Ainsi disait-on dans la grande salle quand l’héritière y entra pour danser ; — car le marquis de Mesle y était avec sa mère et une suite nombreuse.

Et l’héritière de Keroulas disait : — Oh ! que ne suis-je petit pigeon bleu, comme ceux qui se perchent sur le toit de Keroulas, pour entendre ce qui se trame entre sa mère et la mienne !

Ce que je vois me fait trembler ; ce n’est pas sans projets qu’ils sont venus de Cornouailles, quand il y a dans la maison une héritière à marier.

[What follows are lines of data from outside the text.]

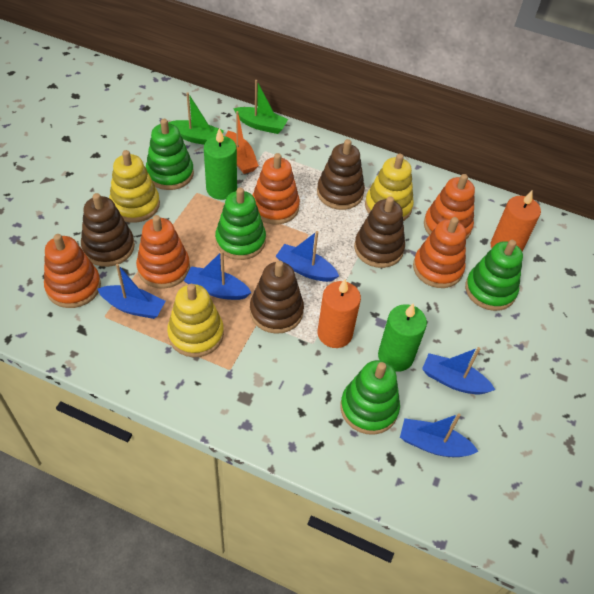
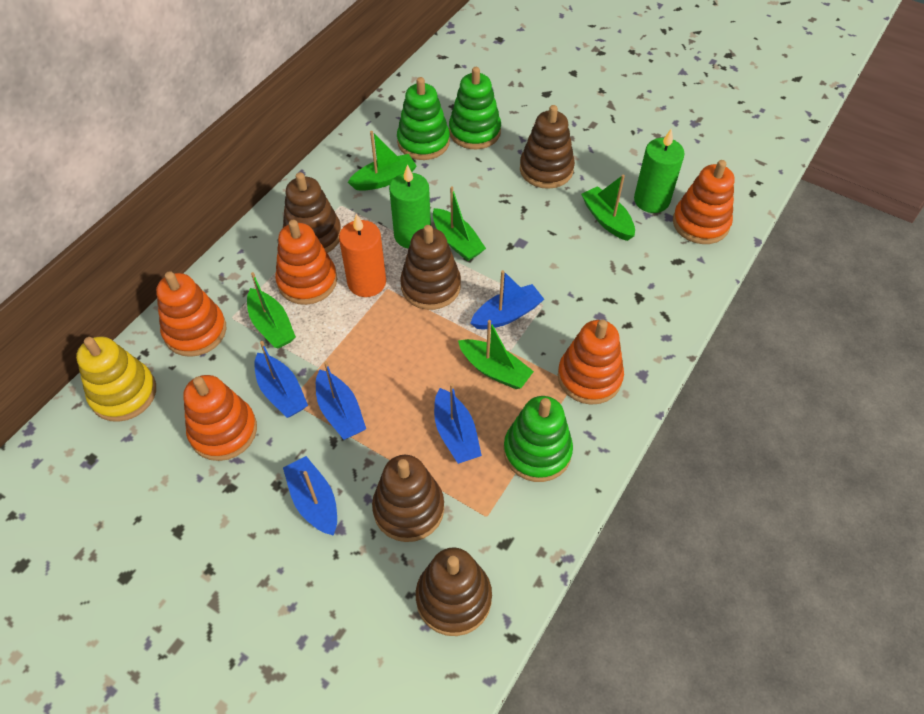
brown stacking toy: 4 -> 5
green boat: 2 -> 5
green stacking toy: 4 -> 3
orange boat: 1 -> 0
orange candle: 2 -> 1
yellow stacking toy: 3 -> 1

Avec sa fortune et son nom, ce marquis-là ne me plaît pas ; mais j’aime Kerthomas depuis long-temps, je l’aime et je l’aimerai jusqu’à mourir.

Et Kerthomas aussi était inquiet, en voyant ceux qui étaient arrivés à Keroulas ; car il aimait l’héritière, et on l’entendait souvent dire :

— Je voudrais être petite sarcelle, nageant sur l’étang où on lave ses vêtemens. Oh ! avec quel bonheur je baignerais mes yeux dans ses eaux !

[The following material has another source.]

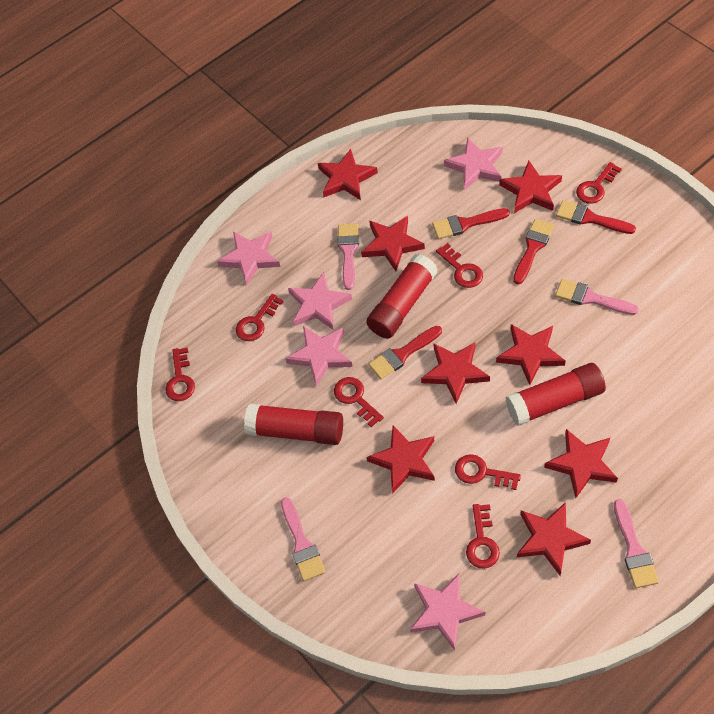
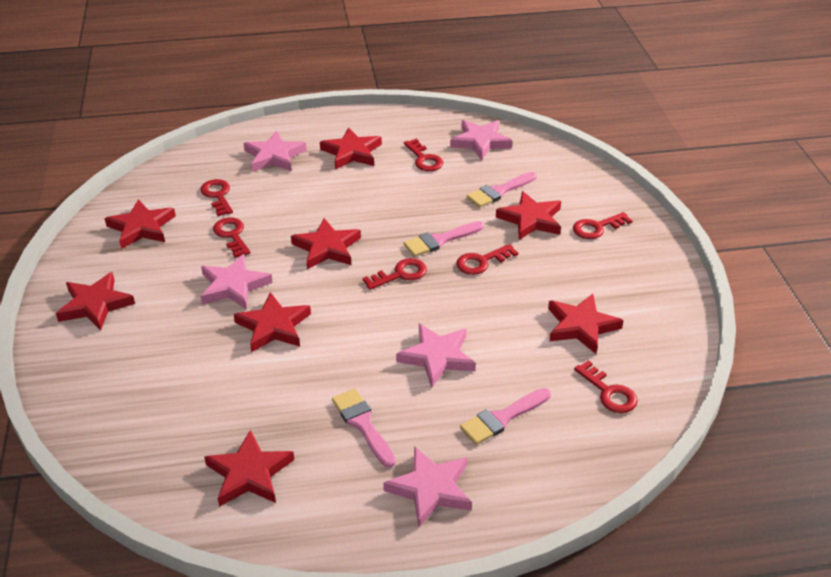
red brush: 4 -> 0
red glue stick: 3 -> 0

Car la petite bécassine qui fait sa nichée sous la glace du marais a moins de fraîcheur autour d’elle, que je n’ai d’amour au fond de mon cœur ! —

L’héritière dit à sa mère : Ma mère, madame, je vous en supplie, ne me donnez pas au marquis de Mesle, donnez-moi plutôt à Kerthomas ; c’est lui qui est le plus doux à mes yeux.

Je suis allée à Châteaugal[11], et tout y était triste et abandonné. Il n’y avait là qu’une grande salle enfumée, et les fenêtres y étaient à moitié brisées.

Mais je suis allée à Kerthomas, et j’y ai vu assez de biens pour moi. Les portes y brillaient comme l’argent et les fenêtres y jetaient l’éclat de l’or.

— Ma fille, oubliez ces pensées. Je ne mets d’importance qu’à ce qui vous est un avantage. Les paroles sont données, vous serez la femme du marquis de Mesle.

— Kerthomas m’avait donné un anneau et une croix d’or, je les avais acceptés avec des sourires de joie ; hélas ! je vais les lui rendre en pleurant.

— Reprenez votre anneau, Kerthomas, reprenez votre croix avec ses chaînes d’or ; puisqu’il ne m’est plus permis de vous donner ma main comme à un époux, je ne puis garder vos dons.

— Bien dur eût été le cœur qui n’eût pas pleuré parmi tous ceux qui étaient à Keroulas, en voyant la pauvre héritière baiser les portes quand elle sortit.

— Adieu, grande maison de Keroulas ! tu ne me reverras jamais ; adieu, vous tous qui demeurez ici près, adieu maintenant et pour toujours !

Et les pauvres de la paroisse pleuraient ; mais l’héritière les consolait : — Taisez-vous, pauvres, ne pleurez pas ; venez me voir à Châteaugal.

Je donnerai l’aumône tous les jours, et trois fois la semaine je ferai une charité de dix-huit quartiers de froment. Je donnerai aussi de l’orge et de l’avoine.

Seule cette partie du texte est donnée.